I hope I can still surprise myself.




Seeing the Grand canyon and running a marathon might be great, but having my catheter yanked out will certainly be more memorable.






Here’s a post from my social media from Tuesday…

An obstructed bowel jumped up at 3:30 yesterday and put me in the ER. I had emergency surgery early this morning around 1a.m. Worst pain of my life! I didn’t have time to be anxious or scared. PS no, this is not a Photoshop.




A Deceptive Photo For This Post

I spent another afternoon painting everything. Well, not everything. The neighbor’s dog escaped. My quest to fill my life with color is proceeding like the General Lee across an unexpected levee. If that reference is too old for you, try this one: …like an NFL linebacker making his way to the pizza… or a housewife driving into a Target parking lot.

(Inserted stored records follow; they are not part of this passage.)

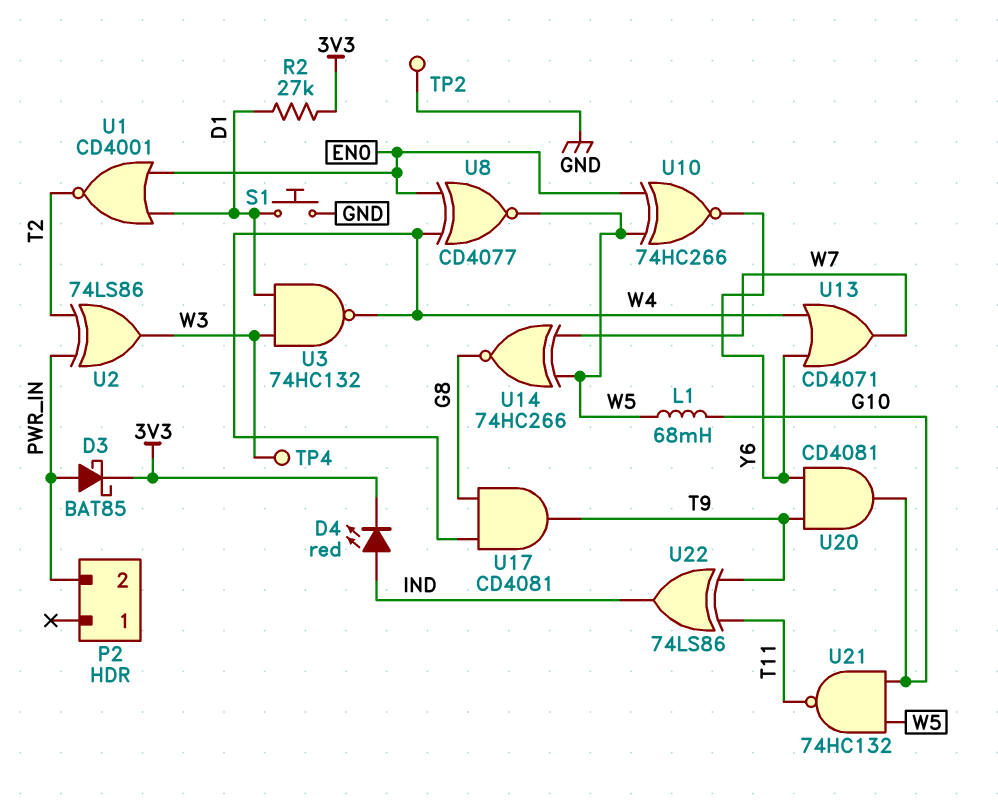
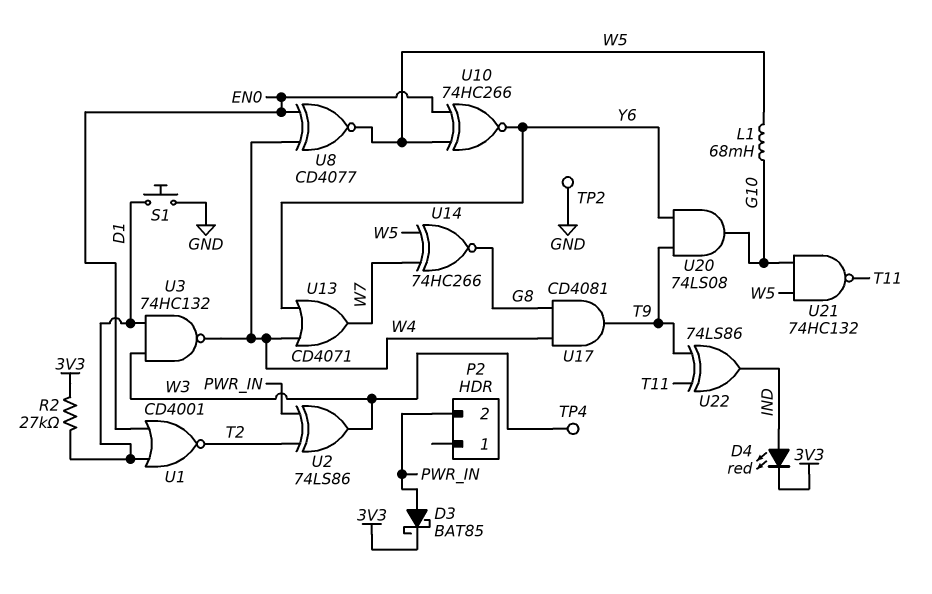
U20: AND CD4081 (in T9, in Y6, out G10) -> AND 74LS08 (in T9, in Y6, out G10)

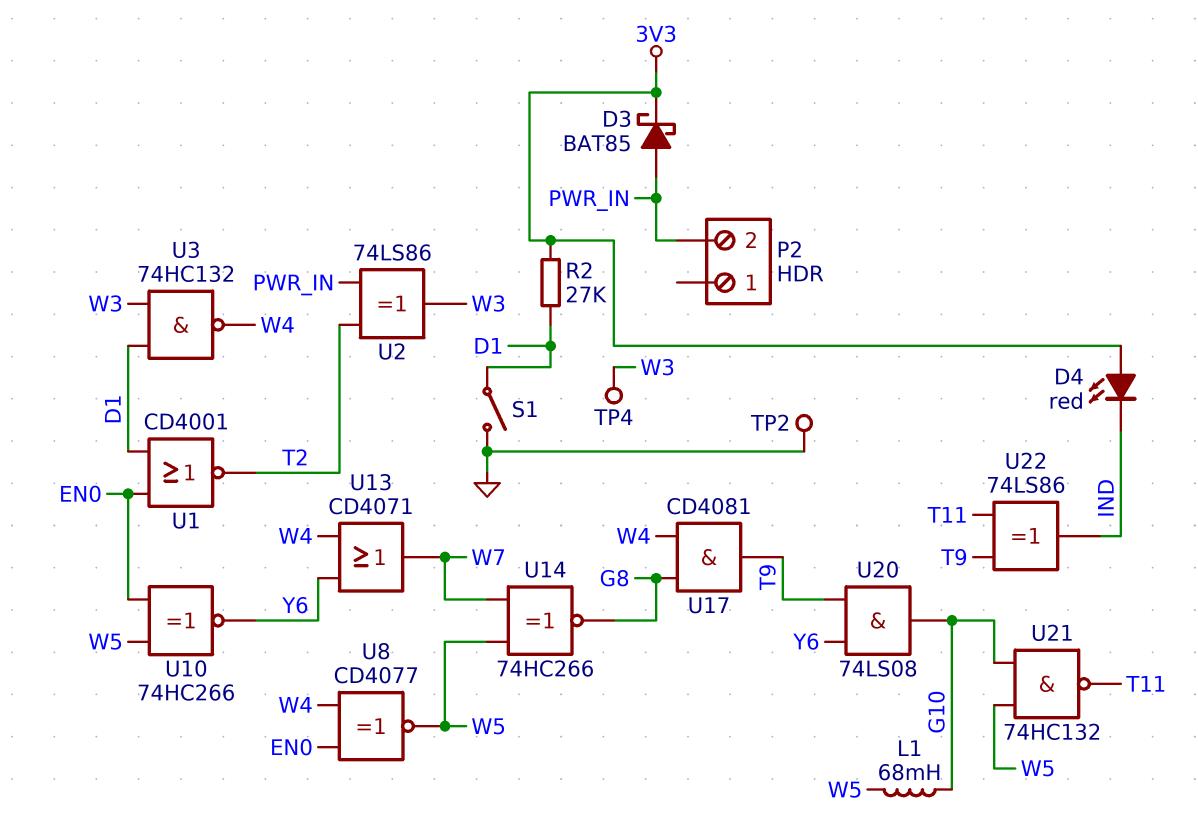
D4: LED red (A IND, K 3V3) -> LED red (A 3V3, K IND)
S1: button (D1, GND) -> switch (D1, GND)

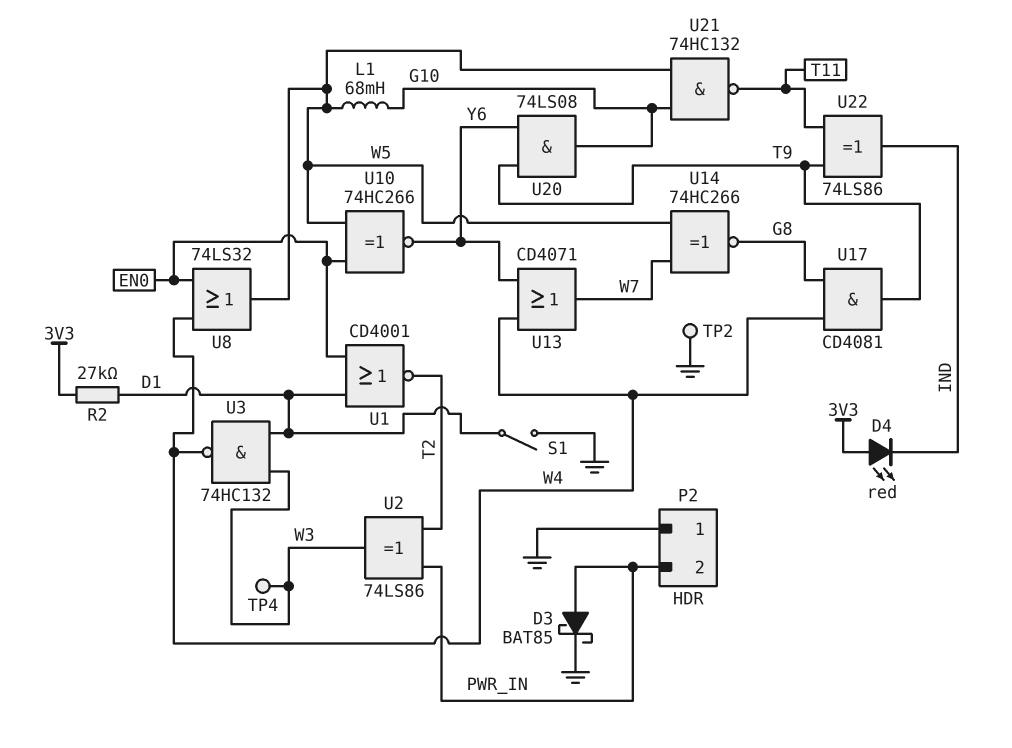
D3: schottky BAT85 (A PWR_IN, K 3V3) -> schottky BAT85 (A PWR_IN, K GND)
P2 pin 1: none -> GND
U8: XNOR CD4077 (in EN0, in W4, out W5) -> OR 74LS32 (in EN0, in W4, out W5)

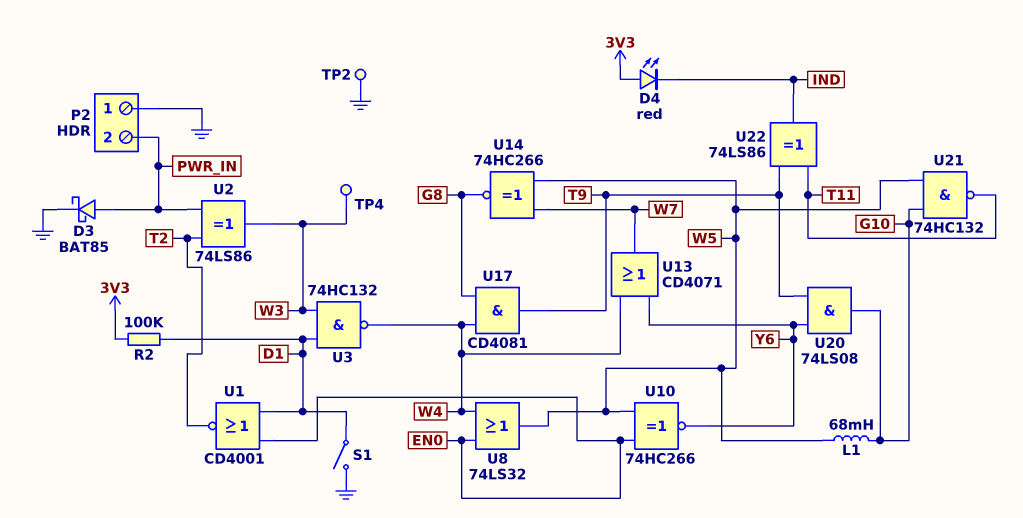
R2: 27k (3V3, D1) -> 100k (3V3, D1)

The Covid debate raged around me everywhere. I wish everyone could visit a full ICU-Covid unit and see how incredibly difficult this virus has made everyone’s lives. It’s easy for me to forget that not everyone shares my vantage point. For many people, it’s like imagining a war fought overseas; distant, disconnected. The truth is I find myself doing my part while simultaneously glancing away. Each day that passes, I hope that no one I know or love will need emergency care. The waits are incredible, and the misery is real for everyone, patients and family members. I have my opinion about BB&BBQ, Arkansas football games, and other social gatherings. But no one cares about my earned opinion. Instead of throwing my two cents in, I hope everyone can avoid Covid if possible. And if not, that it does not cut you or your family too profoundly as it lays its fickle finger across your life.

So that you know, I still go out in public. I wear a mask and try to avoid licking my fingers at random times. For me, my most significant exposure to Covid has been inside my allegedly safe bubble at work. Repeatedly. Even if I do everything right, I must work. It doesn’t stress me. It’s not because I fail to understand the risks. It’s because I’m at the mercy of everyone around me. The truth? I always have been. We all are. The sooner we realize it and act like our actions affect everyone around us will be a good day. While we’re at it, let’s make fundamental changes to our social policy and healthcare system so that no one will worry about medical care.

Until then, I’m going to get back to painting.

But I’ll be thinking about y’all and hoping we’ll all be safe. We won’t be. But I’m hoping.